Suddenly, after a month or so, some of our users started having problems accessing some files. It all seemed very random, and it was slowly spreading.
In the view log we saw numerous cleartext-related errors:
2012-05-01T12:37:15+03:00 view_server(3124): Error: view_server.exe(3124): Error: Unable to construct cleartext for object "0x96E3D" in VOB "atlas:/disk02/algotec_vobs/3rdparty.vbs ": error detected by ClearCase subsystem 2012-05-01T12:37:15+03:00 view_server(3124): Error: view_server.exe(3124): Error: Type manager "z_whole_copy" failed construct_version operation. 2012-05-01T12:37:15+03:00 view_server(3124): Warning: z_whole_copy: Error: Can't open input file "\\atlas\disk02\algotec_vobs\3rdparty.vbs\s/sdft\e/28/3-6c7f92d47de9400a948cc3a7b52 3a9f9-fb" - Invalid argument
In the samba log we saw the following errors:
[2012/05/01 15:29:15, 1] libads/kerberos_verify.c:442 (ads_verify_ticket) ads_verify_ticket: krb5_init_context failed (Too many open files) [2012/05/01 15:29:15, 1] smbd/sesssetup.c:342(reply_spnego_kerberos) Failed to verify incoming ticket with error NT_STATUS_LOGON_FAILURE!
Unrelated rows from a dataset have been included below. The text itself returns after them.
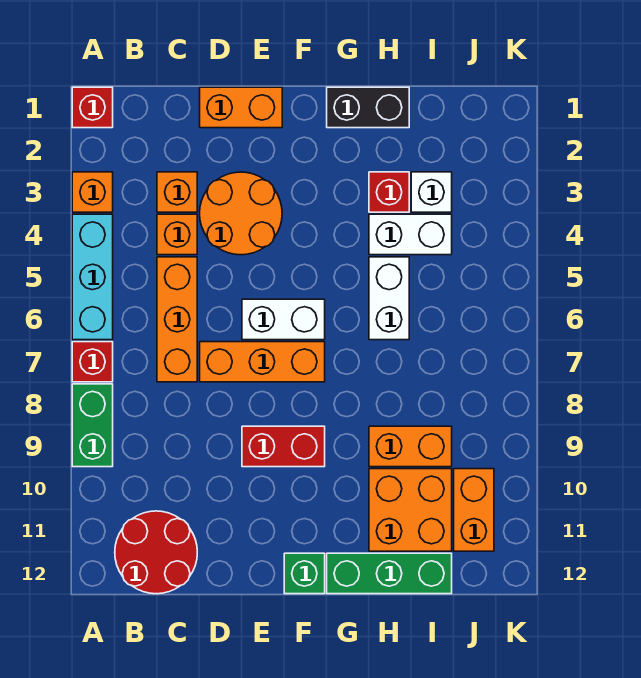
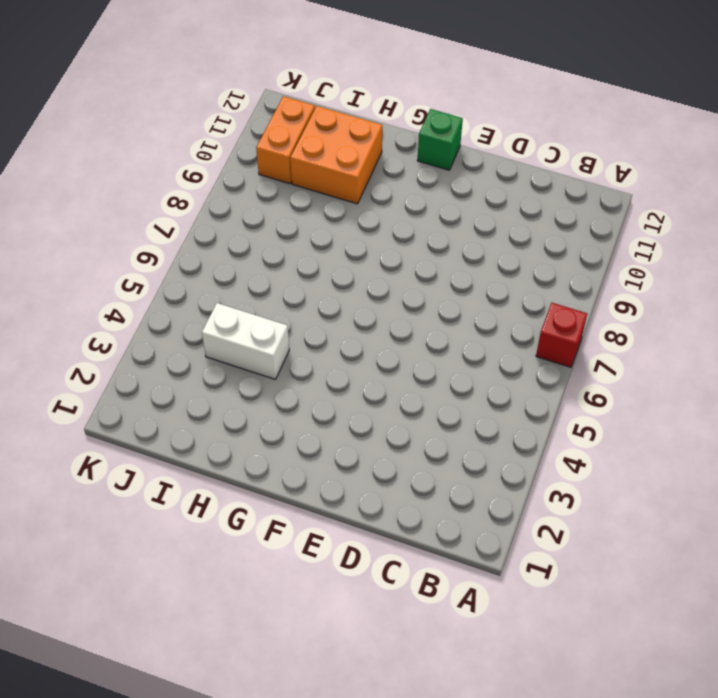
none -> red brick A1 level 1
none -> orange brick A3 level 1
none -> cyan brick A4:A6 level 1

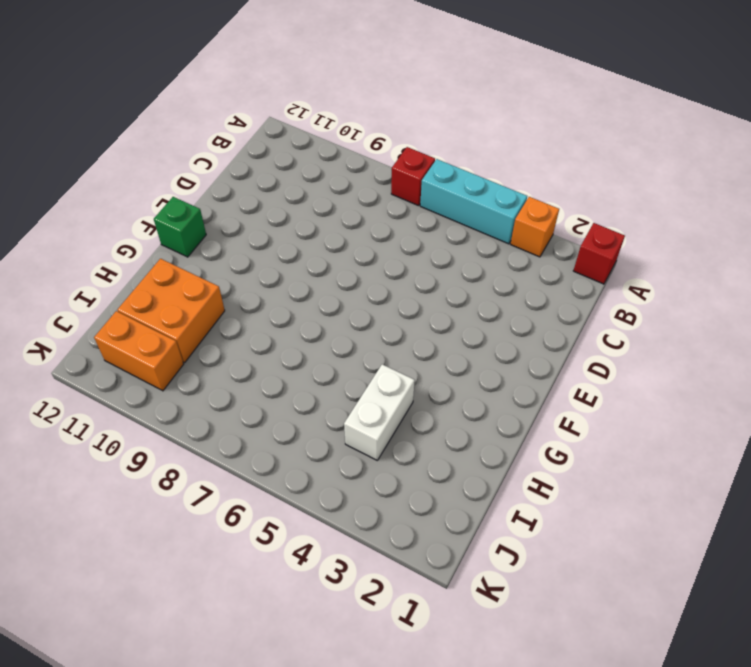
none -> green brick A8:A9 level 1
none -> red round brick B11:C12 level 1
none -> orange brick C3 level 1

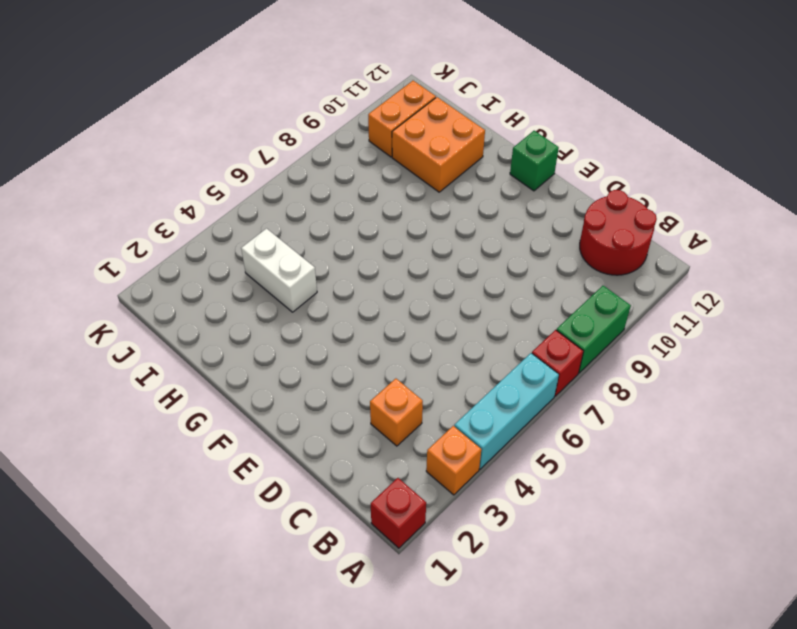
none -> orange brick C4 level 1
none -> orange brick C5:C7 level 1
none -> orange brick D1:E1 level 1

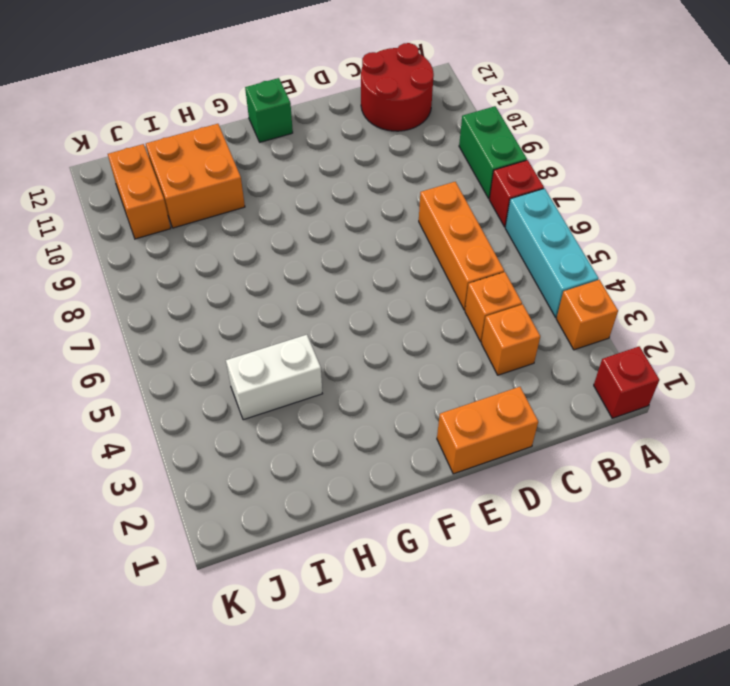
none -> orange round brick D3:E4 level 1
none -> orange brick D7:F7 level 1
none -> white brick E6:F6 level 1

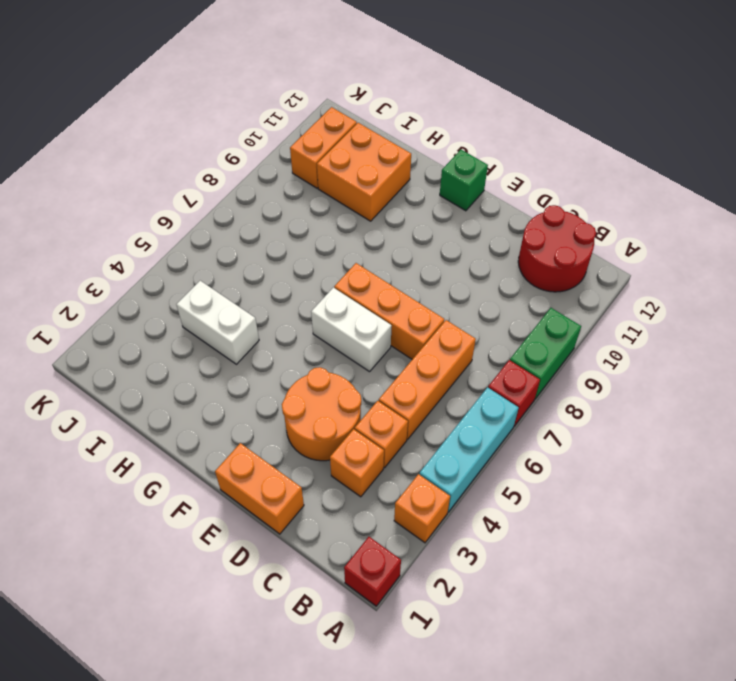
none -> red brick E9:F9 level 1
none -> black brick G1:H1 level 1
none -> green brick G12:I12 level 1

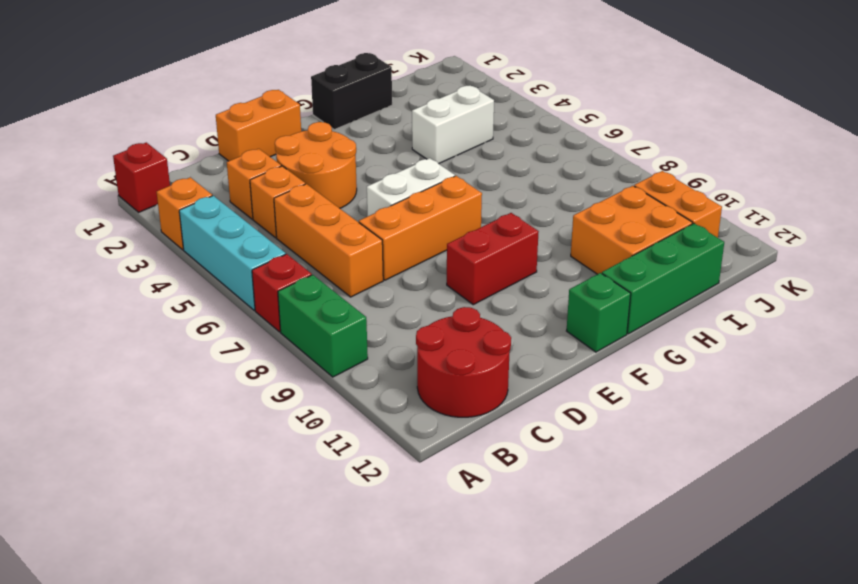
none -> red brick H3 level 1
none -> white brick H5:H6 level 1
none -> orange brick H9:I9 level 1

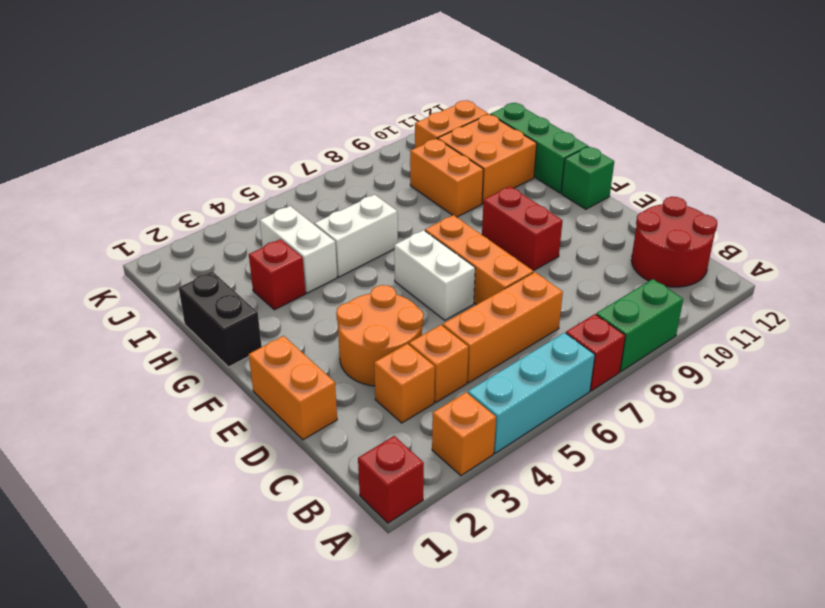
none -> white brick I3 level 1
Since I couldn’t find anything useful in IBM Rational Support website, or via Google, I contacted IBM Technical Support. After several back-and-forth emails, we nailed the problem. Turns out it wasn’t server-side at all!
The affected users were all using a relatively new PC, all installed from the same image. There were two things wrong with this image:
- The CLEARCASE_PRIMARY_GROUP environment variable was not defined.
- The ‘maximum mnodes’ value in the MVFS Performance configuration was set to 800 (suitable for 64-bit Samba) instead of 200 (suitable for 32-bit Samba, which we use).
After fixing this configuration, the problem was gone and everyone was happy again. Quite a challenge, it was…